Though the rule has yet to be finalized, the National Highway Traffic Safety Administration or NHTSA just proposed new fuel economy standards that would dramatically raise the fuel economy for new vehicles by 2032.
The NHTSA asserts the new fuel economy standards will “strengthen energy security” and “save Americans hundreds of dollars at the gas pump,” with estimated total benefits to U.S. drivers of $18 billion.
The new fuel economy standard calls for fuel efficiency to rise by 2 percent annually for passenger vehicles and 4 percent for trucks starting in 2027. The potential ending average fleet fuel economy by the time the standard reaches a new equilibrium in 2032 is 58 miles per gallon (mpg).
The proposal advances even stronger fuel economy increases for commercial vans and pickup trucks. Starting in 2030 the NHTSA suggests fuel efficiency should increase 10 percent every year, with the latest round of increases ending in 2035. The NHTSA says the new proposed standards would reduce Americans’ fuel spending by $50 billion, cut gas use by 88 billion gallons by mid-century, and slash carbon dioxide greenhouse gas emissions by 900 million tons.
The NHTSA’s latest fuel economy standards build atop previous changes instituted by the U.S. Department of Transportation (USDOT) at the behest of U.S. President Joe Biden. Biden issued an executive order in April 2022 to which the NHTSA responded with new standards calling for makers of passenger cars and light trucks to boost fuel efficiency.
The new fuel economy standards called for an 8 percent yearly increase between the 2024 and 2025 model years and a 10 percent increase in 2026. This raised NHTSA fuel economy to 49 mpg by 2026, which alone was expected to cut fuel consumption by 200 billion gallons through 2050.

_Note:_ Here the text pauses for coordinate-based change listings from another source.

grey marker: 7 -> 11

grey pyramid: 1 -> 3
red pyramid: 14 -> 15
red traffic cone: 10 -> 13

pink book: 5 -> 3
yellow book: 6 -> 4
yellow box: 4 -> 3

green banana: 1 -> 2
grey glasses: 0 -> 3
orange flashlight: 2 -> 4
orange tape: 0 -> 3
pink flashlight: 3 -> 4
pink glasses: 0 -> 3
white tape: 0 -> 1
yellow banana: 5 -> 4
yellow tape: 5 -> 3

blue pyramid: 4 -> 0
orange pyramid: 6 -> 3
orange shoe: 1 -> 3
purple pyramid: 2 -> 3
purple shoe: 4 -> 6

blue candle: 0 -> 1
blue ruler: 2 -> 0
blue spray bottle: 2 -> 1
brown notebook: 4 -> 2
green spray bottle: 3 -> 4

Notably, the NHTSA standards do not have the force of law, and are instead meant to provide suggested guidelines to automakers. The fuel economy proposal also matches up to proposed EPA rules, which if adopted would have legally binding effects.
The EPA proposed very strict emissions standards in April, intended not so much to prompt improvements in ICE fuel economy as to hasten the adoption of EVs. The Alliance for Automotive Innovation lobby group said the emissions guidelines appear counterproductive since they will push automakers toward using limited resources to develop improved ICE vehicles rather than focusing on EVs.
The General plans to introduce 30 new electric vehicles globally by 2025, recently claiming it will have EVs in one third of automotive segments by that year. The segments in question are the most popular, accounting for 70 percent of vehicle sales each year.